Are you saying you can somehow sum numbers without reading all of them?

barrkel · on May 1, 2011

I'm saying that in terms of real time, if you have enough parallelism, you don't have to wait for n units, but rather log n units. As a function of CPU time, sure it's linear, but ignoring what parallelism gives you is just not being realistic, IMHO.

As to the sibling comment, that's another good point. You say it's because it knows about the queries ahead of time, but you don't get excellent real-world performance without what an academic might consider cheating. Special-case your data structures to expected queries, where those queries are either empirically discovered and adjusted for manually, or learned automatically over time. A closed-minded approach that simply shuts down creative thinking by parroting out "linear time, no can do better, sorry" is poor form.

stavros · on May 1, 2011

This doesn't change the fact that searching is at least as fast as aggregating, no matter how much you cheat. Besides, how is precomputing relevant to the discussion here? By that reasoning, I can convert any algorithm to O(1) time and O(1) space.

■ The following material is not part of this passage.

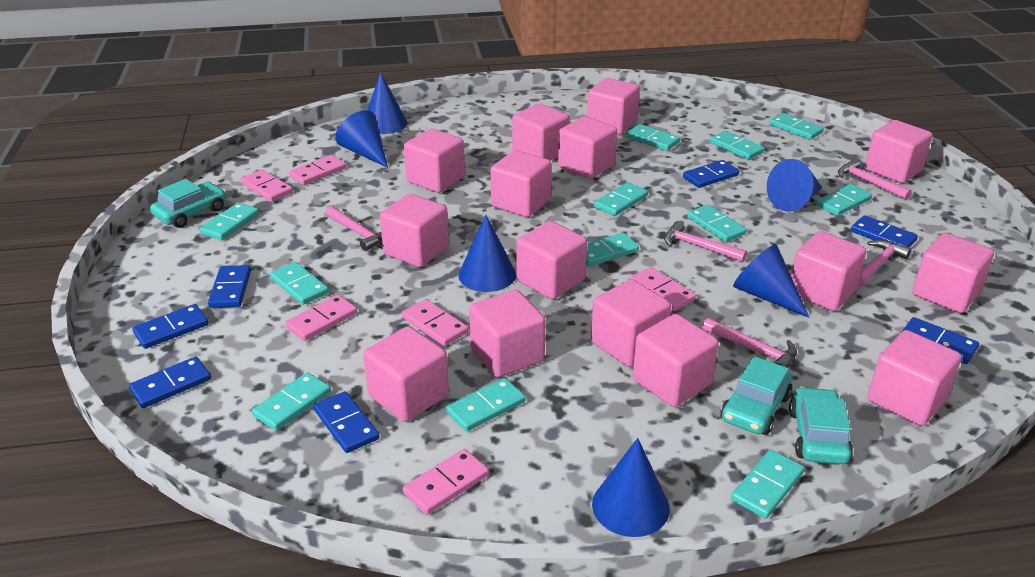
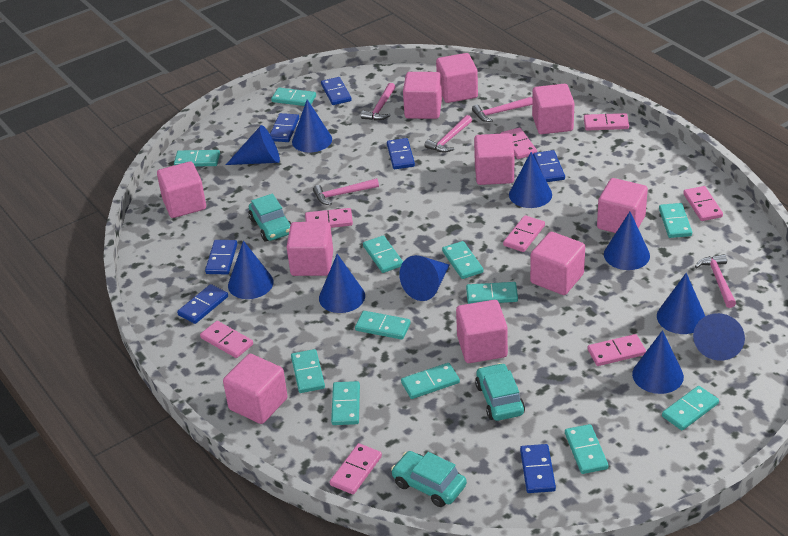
blue cone: 6 -> 10
pink cube: 15 -> 10
pink domino: 6 -> 8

The topic is about how search was faster than aggregation, and I'm saying that searching is faster than aggregation generally. You can parallelize all you want, it's still going to be faster to search than to aggregate.

jchrisa · on May 1, 2011

CouchDB does this. It stores precomputed sub-aggregates in the inner-nodes of its B-Tree, so that at query time, it is only summing a handful of numbers instead of all of them.

stavros · on May 1, 2011

It can do this because the queries are known in advance, though...